Risk & Compliance

Financial Adviser Accused of Stealing $2.3M

The SEC says Louis Martin Blazer took money from the account of a pro athlete to invest in "Mafia the Movie" and another film.
Matthew HellerMay 6, 2016

The founder of a financial management firm targeting professional athletes and other wealthy individuals has been charged with stealing $2.35 million from clients to invest in movie projects.

The Securities and Exchange Commission on Friday said Louis Martin Blazer III convinced some of his clients to invest in the two projects, entitled “Mafia the Movie” and “Sibling,” but was unable to raise the entire amount needed to complete production.

“To compensate for the shortfall, Blazer simply took funds from client accounts over which he had control, and used the money to finance the films,” the SEC said in a civil complaint.

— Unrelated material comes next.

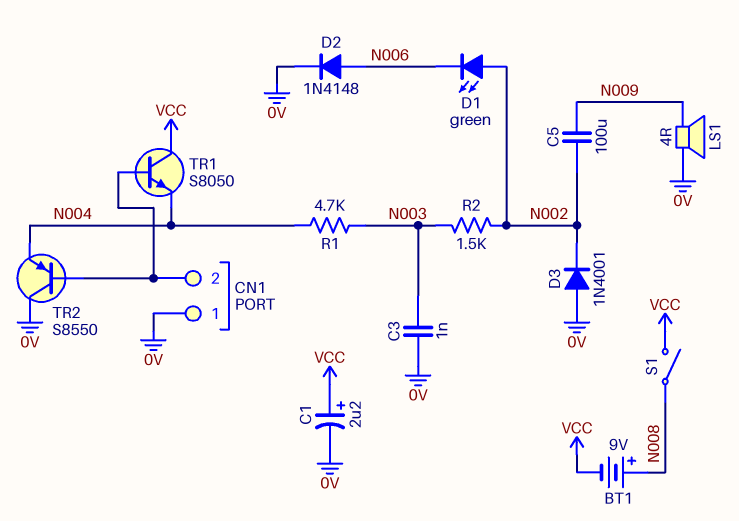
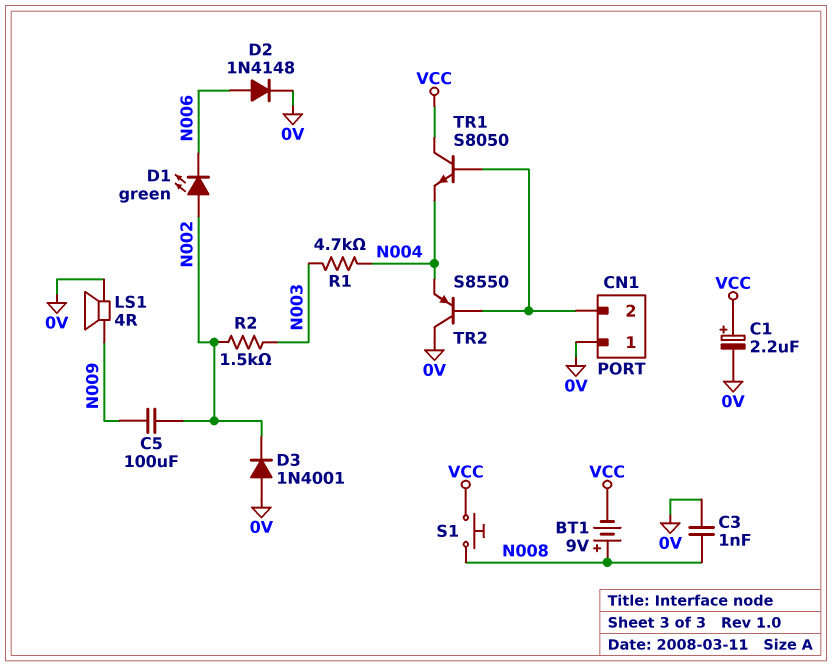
C3: 1nF (0V, N003) -> 1nF (0V, N008)
S1: switch (N008, VCC) -> button (N008, VCC)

Blazer, 45, of Clinton, Pa., formed Blazer Capital Management in 2008 to provide “premier” personal services to professional athletes, entertainers, and other high-worth individuals and families. His Blazer Advisors affiliate advised clients about investment opportunities.

“We allege that Blazer grossly abused the trust placed in him by his clients and repeatedly took their money without authorization,” Andrew M. Calamari, director of the SEC’s New York regional office, said in a news release.

Blazer has agreed to settle the charges without admitting or denying liability. The settlement is subject to court approval with determination of disgorgement and financial penalties to be decided by a judge at a later date.

The SEC said Blazer defrauded five victims, none of whom it identified, between 2010 and 2012. According to the complaint, the production company for each project was an LLC with the plan being that investors would purchase interests in each LLC.

One alleged victim, the SEC said, was a pro athlete who rejected Blazer’s pitch to invest in the projects. Despite that, Blazer allegedly took $550,000 from the client’s account, forging documents and submitting them to the client’s brokerage firm to make it appear the transfer had been authorized.

After the client discovered Blazer had made the investment, he demanded his money back, according to the SEC. Blazer allegedly made the client whole in Ponzi-like fashion, taking the money from the account of another pro athlete.

“In fact, neither [client] approved any transaction relating to the investment of their funds in any movie projects,” the SEC said.